# Know any companies that sponsor foreigners?



## wondering_999

I'm a woman in her early thirties. Moving to Japan has always been a dream. But the responsibilities and uncertainties in life have held me back. Can anyone share their experience? What about jobs? I'm not interested in teaching English. Anyone know companies that'd be willing to sponsor foreigners for a few years?

Any info is greatly appreciated !!


----------



## Bevdeforges

Hi, and welcome to the forums!

Getting company sponsorship is as simple as getting a job - it depends entirely on what line of work you're in and what the demand is for that type of work where you want to go. It also helps tremendously if you speak the local language, even just a little bit.

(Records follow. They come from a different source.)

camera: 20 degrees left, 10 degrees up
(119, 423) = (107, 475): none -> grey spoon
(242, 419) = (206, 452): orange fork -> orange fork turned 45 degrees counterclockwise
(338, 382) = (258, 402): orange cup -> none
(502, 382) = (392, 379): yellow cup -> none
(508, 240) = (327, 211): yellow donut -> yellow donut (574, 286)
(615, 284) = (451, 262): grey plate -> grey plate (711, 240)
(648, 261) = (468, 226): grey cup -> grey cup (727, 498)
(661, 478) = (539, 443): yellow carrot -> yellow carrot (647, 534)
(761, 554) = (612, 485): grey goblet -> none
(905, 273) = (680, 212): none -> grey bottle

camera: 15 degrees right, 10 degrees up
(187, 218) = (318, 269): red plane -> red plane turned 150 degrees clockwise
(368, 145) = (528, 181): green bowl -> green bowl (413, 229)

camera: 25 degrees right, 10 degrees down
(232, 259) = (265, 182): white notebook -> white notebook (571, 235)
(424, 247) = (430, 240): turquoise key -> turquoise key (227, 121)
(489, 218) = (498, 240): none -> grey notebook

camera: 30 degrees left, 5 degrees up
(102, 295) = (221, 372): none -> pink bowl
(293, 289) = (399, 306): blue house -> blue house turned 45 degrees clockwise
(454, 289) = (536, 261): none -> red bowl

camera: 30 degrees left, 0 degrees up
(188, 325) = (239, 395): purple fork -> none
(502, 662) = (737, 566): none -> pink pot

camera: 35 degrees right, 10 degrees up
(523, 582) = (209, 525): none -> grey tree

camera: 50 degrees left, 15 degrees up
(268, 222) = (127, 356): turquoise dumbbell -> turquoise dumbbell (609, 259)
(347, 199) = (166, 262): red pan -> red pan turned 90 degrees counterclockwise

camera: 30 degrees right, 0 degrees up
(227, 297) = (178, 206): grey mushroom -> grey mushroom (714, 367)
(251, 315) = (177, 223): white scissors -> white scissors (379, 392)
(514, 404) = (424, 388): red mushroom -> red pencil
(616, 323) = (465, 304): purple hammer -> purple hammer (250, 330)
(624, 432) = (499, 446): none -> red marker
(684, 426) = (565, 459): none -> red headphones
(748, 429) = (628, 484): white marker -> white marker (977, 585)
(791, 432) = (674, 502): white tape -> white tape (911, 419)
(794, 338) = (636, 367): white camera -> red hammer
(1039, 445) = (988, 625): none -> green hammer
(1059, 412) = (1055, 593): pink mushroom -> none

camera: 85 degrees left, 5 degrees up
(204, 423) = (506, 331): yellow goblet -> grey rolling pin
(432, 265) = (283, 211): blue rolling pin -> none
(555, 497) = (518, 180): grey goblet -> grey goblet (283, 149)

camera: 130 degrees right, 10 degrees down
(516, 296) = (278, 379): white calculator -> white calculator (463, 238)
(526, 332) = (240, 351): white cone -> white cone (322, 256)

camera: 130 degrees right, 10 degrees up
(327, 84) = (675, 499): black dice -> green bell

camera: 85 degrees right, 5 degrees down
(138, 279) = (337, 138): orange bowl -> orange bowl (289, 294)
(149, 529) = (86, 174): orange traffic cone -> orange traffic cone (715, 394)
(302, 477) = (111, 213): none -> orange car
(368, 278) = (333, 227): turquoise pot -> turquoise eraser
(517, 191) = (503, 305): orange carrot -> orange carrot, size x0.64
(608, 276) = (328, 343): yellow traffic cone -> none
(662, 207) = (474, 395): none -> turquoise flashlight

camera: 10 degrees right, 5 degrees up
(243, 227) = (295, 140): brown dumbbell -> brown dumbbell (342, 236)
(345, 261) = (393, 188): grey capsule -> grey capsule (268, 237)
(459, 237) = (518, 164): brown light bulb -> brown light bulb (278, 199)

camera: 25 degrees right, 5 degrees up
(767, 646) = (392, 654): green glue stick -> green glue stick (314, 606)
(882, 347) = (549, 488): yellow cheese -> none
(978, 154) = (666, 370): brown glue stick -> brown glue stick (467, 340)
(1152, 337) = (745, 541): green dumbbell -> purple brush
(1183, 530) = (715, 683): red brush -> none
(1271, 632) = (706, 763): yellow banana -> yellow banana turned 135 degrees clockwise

The easiest way to get to Japan (or any country) is to have the company you are currently working for transfer you. That way, they take care of the visas and generally pay for the move, etc. (If they don't have to pay for language lessons, they are much more inclined to consider transfering you, too, but usually there are language lessons in the deal if you need them and they need you there.)
Cheers,
Bev


----------



## april

Check out Gaijinpot for job vacancies. If you are involved in the IT industry it should be pretty easy to get a non-English teaching job.


----------



## synthia

There is a lot of prejudice in Japan against 'older' workers. When I was looking for jobs teaching English, I was told over and over again that I was too old, and that they wanted someone under 30, or under 35, or whatever.

The problem with getting any other type of job is the language barrier. Unlike many countries in Europe, where everyone speaks English and it may be used frequently at work, the number of people who actually speak English is relatively low, in spite of everyone being required to study it for six years. I think things have improved in the language department, but not to the extent that you could assume that more than a few people in a company would speak English well enough to work easily with you.

The only people I met when I was there (admittedly long ago) who did other kinds of work had all been transferred by major companies or spoke Japanese.

English teaching really is your best bet, unless you have a special skill that is in high enough demand that your lack of Japanese, and possible need for a translator, can be overlooked.


----------



## LexLuther

Hard to imagine, really. The English that is spoken in Japanese business is fractured at best. Hence, language is going to be a real barrier and not one a Japanese company is going to want to pay for you to overcome.

Also, in general, the Japanese culture remains quite xenophobic. Perhaps not to the extent of the Koreans, but not far bedhind. I recently asked this of a Japanese executive and he stated that foreigners don't have much of a chance for advancement in Japanese business. It is changing, he stated, but quite slowly.

My point is that the fact that you are from the 'States is not going to de facto work for you. In fact -- sans some other mitigating skill -- it will work against you.

What you need is a skill that they lack. Obviously, this is not easy to find. Basically, we are talking about a highly valued, "niche" skill. A highly technical area is the most likely source. 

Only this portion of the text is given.